Senate Bill 1019 promotes responsible solar development and siting across Pennsylvania while addressing growing concerns about how certain solar projects are influencing electricity markets and raising rates on electric bills for small business ratepayers.
Currently, projects commonly referred to as “merchant generators” are using net metering, a tool designed to financially reward consumers who generate a portion of their own electricity needs, to build oversized systems with no meaningful on-site energy use.
While these merchant generators provide much-needed electricity to the Pennsylvania grid, the electric distribution companies (EDCs) must purchase this electricity at prices that are often higher than what it would normally cost to buy power wholesale.
The Public Utility Commission has urged the General Assembly to act, citing net-metered projects that produce hundreds of times more electricity than they use and generate up to $500,000 per year per account.
Those added costs are then passed along to other customers within the small commercial utility customer class, leading to higher electric bills for small businesses that rely on standard default electric service.
According to the PUC’s 2023 AEPS Report, these projects have shifted over $100 million in costs onto other electric customers, with that number expected to grow significantly in future years.
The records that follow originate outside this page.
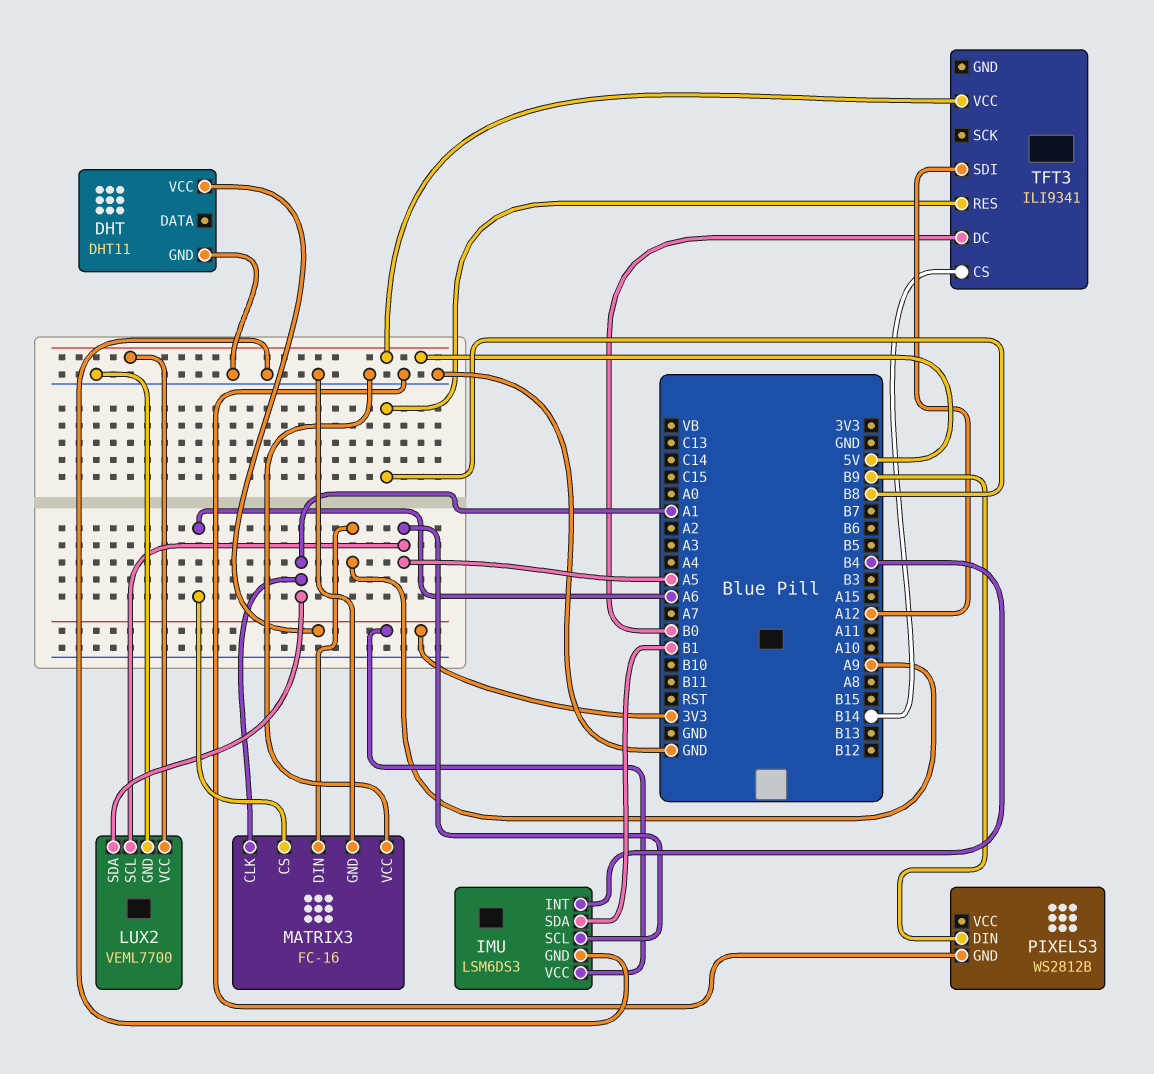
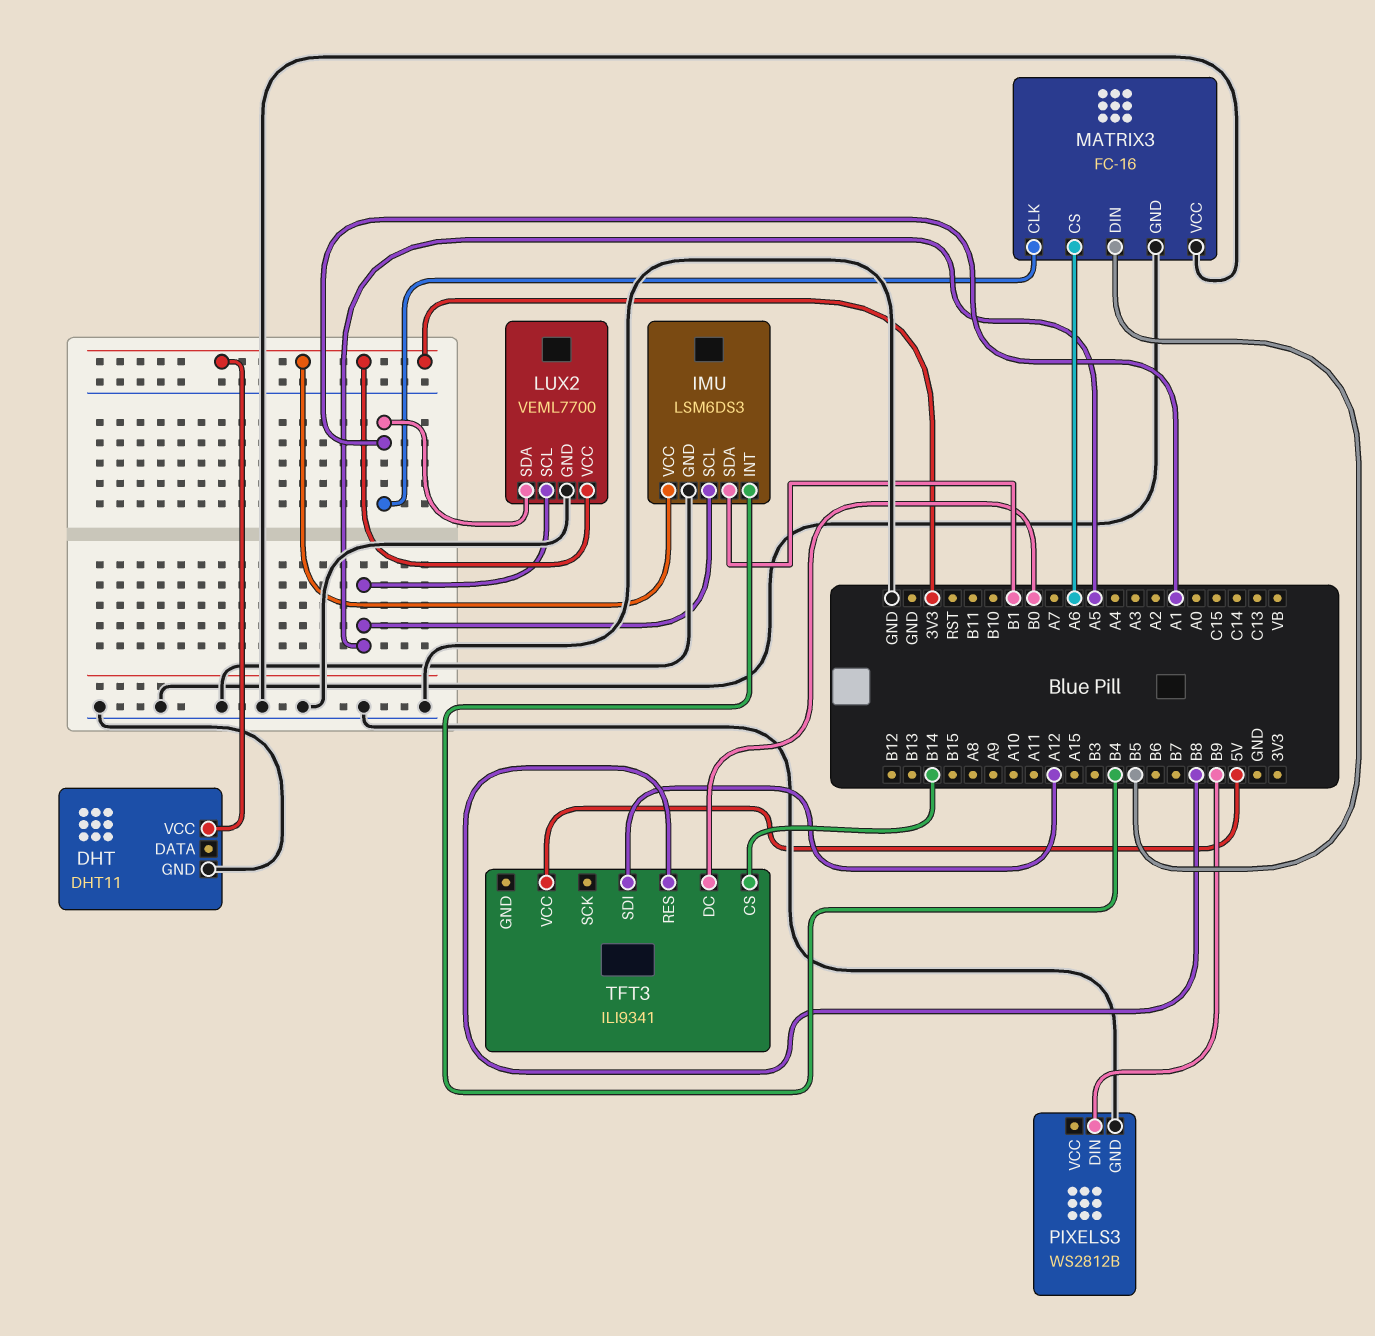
LUX2 pin VCC: 5V -> 3V3
MATRIX3 pin DIN: A9 -> B5

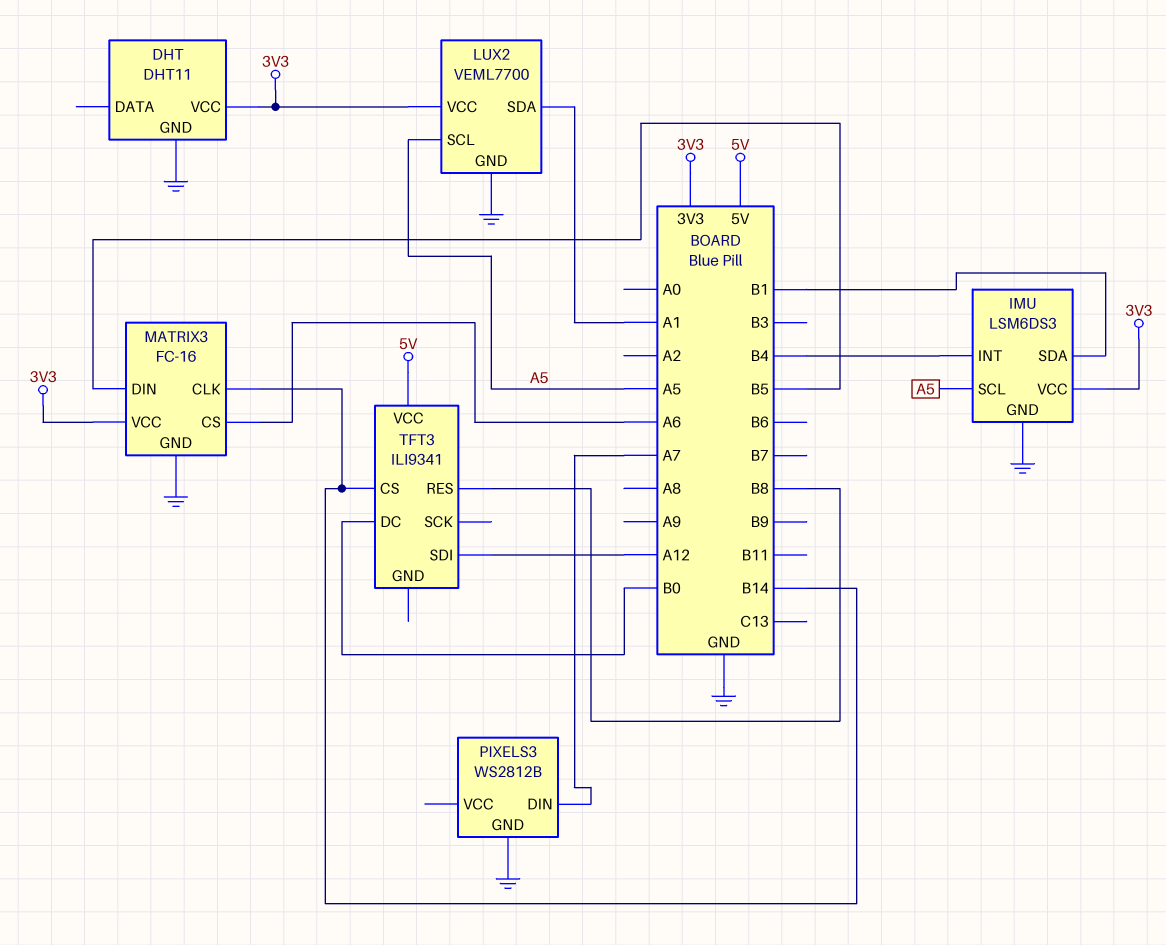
MATRIX3 pin CLK: A1 -> B14
MATRIX3 pin VCC: GND -> 3V3
PIXELS3 pin DIN: B9 -> A7

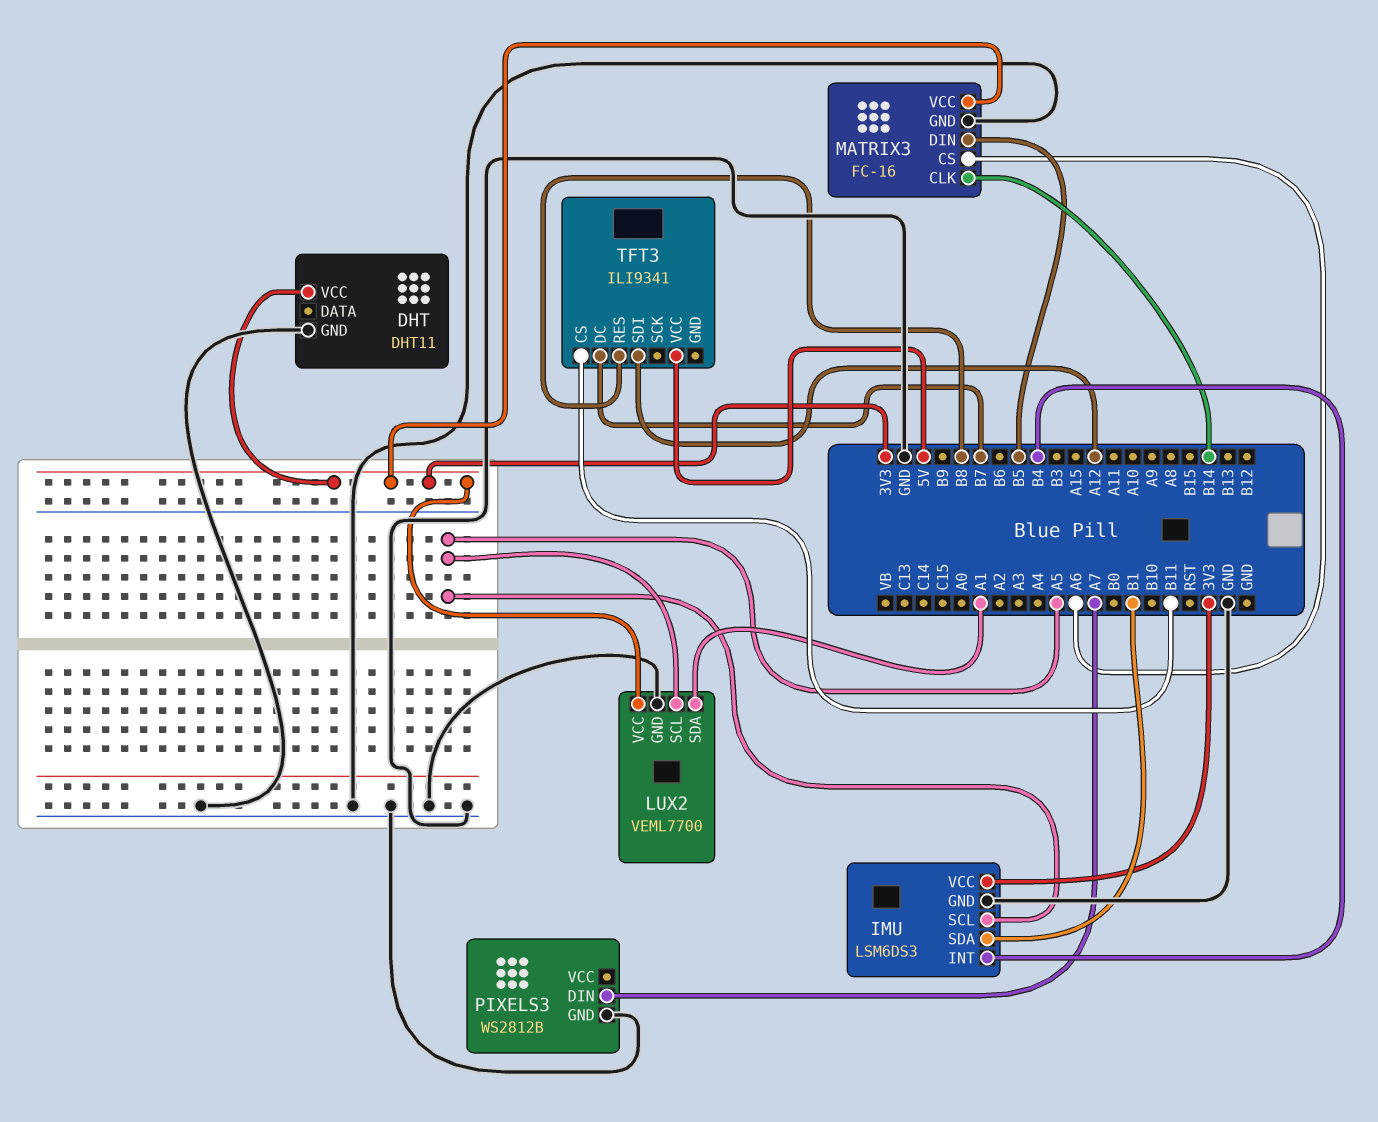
TFT3 pin CS: B14 -> B11
TFT3 pin DC: B0 -> B7

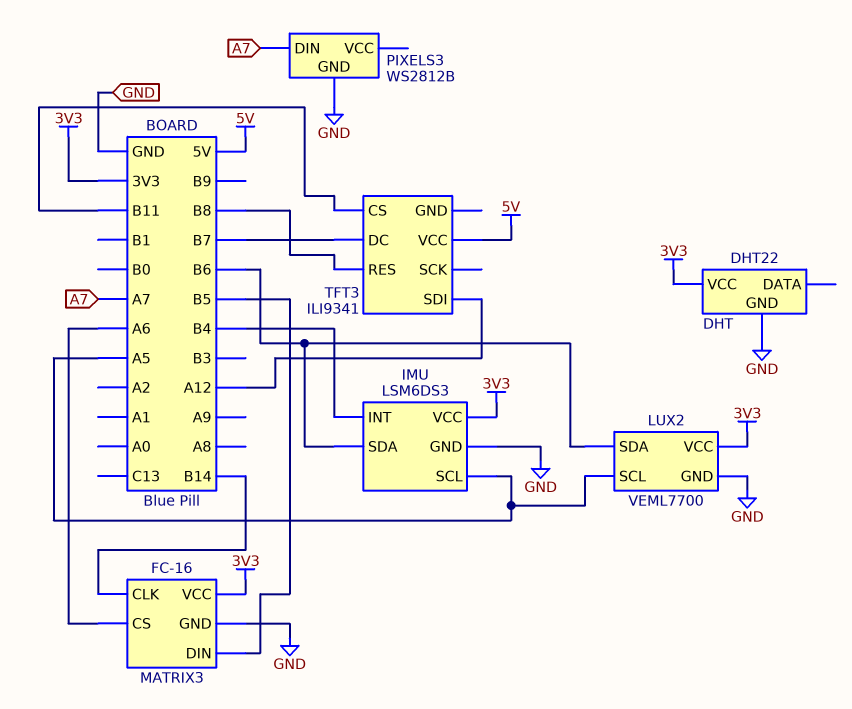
DHT: DHT11 -> DHT22
IMU pin SDA: B1 -> B6
LUX2 pin SDA: A1 -> B6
The Commission warned lawmakers during a March 2025 public hearing that this trend will continue unless the law is updated to place reasonable limits on these practices.
At the same time, because of the favorable overall economics of these projects, the Public Utility Commission has seen a rapid increase in the number of interconnection applications for merchant generator projects.
Restoring Balance
Senate Bill 1019 will restore balance by closing this “merchant generator loophole,” while safe harboring projects already in operation or with an interconnection agreement (IA) that was executed with an EDC before September 1, 2025.
Moreover, projects with applications for an interconnection study submitted to an EDC before September 1, 2025 may also qualify for safe harboring; however, the legislation allows the PUC to establish, by order, a cap on the total megawatts of projects with an application, not to exceed a defined percentage of each EDC’s default service peak load.
This provision is intended to address any concerns over the number of projects in the queue to ensure that there won’t be a proliferation of safe harbored projects with applications submitted to an EDC.
Common Sense Siting
The legislation will also allow solar developers to continue to invest in Pennsylvania by removing market barriers like the arbitrary two-mile rule for virtual meter aggregation projects and incentivizing solar projects through 2050 to be sited on preferred sites like warehouses, brownfields, abandoned mine land, industrial land, school facilities
After 2050, the excess electricity these projects generate will be capped at their avoided cost, instead of full retail value.
Solar Industry Endorsement
In a December 17 letter endorsing Senate Bill 1019, the Solar Energy Industries Association said "promoting solar development complements, not replaces, Pennsylvania’s traditional energy resources."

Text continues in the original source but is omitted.